3. "New Year's Eve" is not really a celebratory song to which you can kiss your lover at midnight: "New Year's Eve/Why you decide to choose me?/Deliberately abuse me?/You let her say goodbye." Nor is what sounds like its sequel, "Tell Me When The Party's Over/Prequiem," especially celebratory, although the tune of the chorus is incredibly hooky. "Tell me when the party's over/Call me when the music stops/When your champagne glass is empty/I will come and pick you up/Tell me when the party's over/Call me when the lights are out/When everybody's left the building/I’ll be 'round.” The glass is not even half-empty on this one.
4. The French edition of the album features a bonus track called "It Would Be Easy To Say I'm Fine, But I'm Not" (which you can hear at Jay-Jay's myspace). Somewhere Morrissey seethes with jealousy.
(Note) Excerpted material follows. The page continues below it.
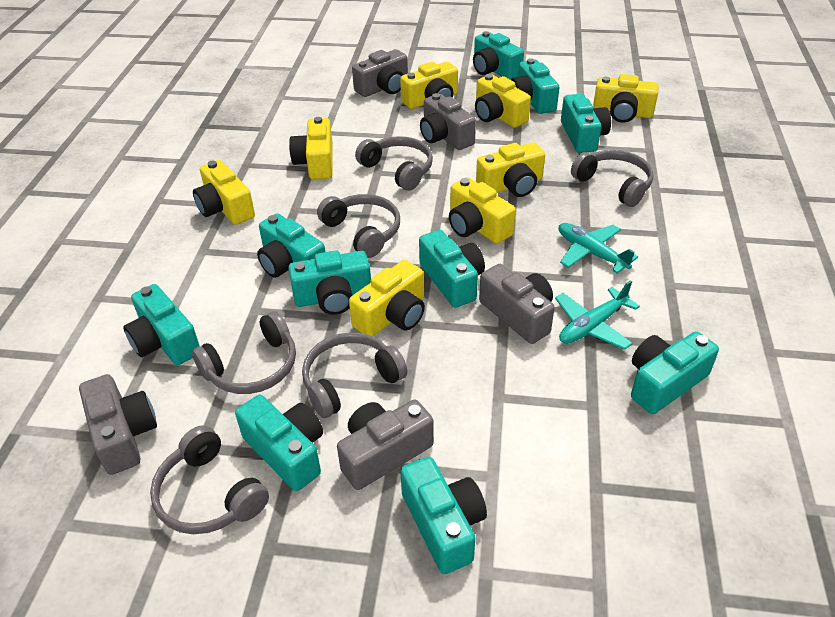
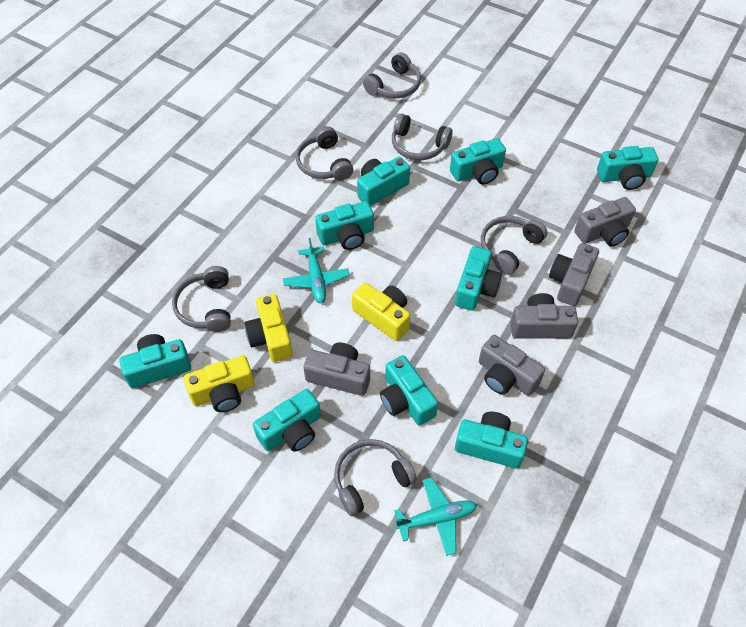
turquoise camera: 10 -> 9
yellow camera: 8 -> 3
5. But my favorite track on the album is the song slated to be the second single, not that I can imagine it actually being a hit. To a sparse but urgent "Running Up That Hill"-esque drumbeat that was born to soundtrack flight and escape, the narrator addresses a young girl (though he may likewise be teenage). "Pack your bags/Keep it quiet/So your dad doesn't wake up/He'll be mad/When he notice that you're gone/Cross the field/Through the trees/Behind the curtain we take off/Cut the leash/Come with me, we're on the run." As the verse ends, a synth wash simultaneously provides an uplift and a chill down the spine; Jay-Jay's voice goes up an octave, and he sings the ethereal chorus: "We don't need nobody's help/We can make it on our own/We just want you all to leave us alone."
But what comes after the chorus is perhaps spookier, as it gives the song its title and makes clearer the young lovers' intentions: "We've got rocks in our pockets/But nothing's gonna slow us down." The suicide-pact scenario becomes sharper as the song progresses, and in the final verse, Jay-Jay commands: "Strike a match/Hide the box/To the smell of gasoline/Take a breath/We're gonna leave it all behind." Although the song might therefore seem like a melodramatic teenage soap opera -- the kind of scene that t.A.T.u. has been painting for a while, for example -- Jay-Jay's singing, which paradoxically combines passion and a kind of zombified lack of affect, as if he is under the spell of a cult leader, absolutely sells it and makes the song not just believeable, but quite shiver-inducing. It is, for me, a six-minute goosebump.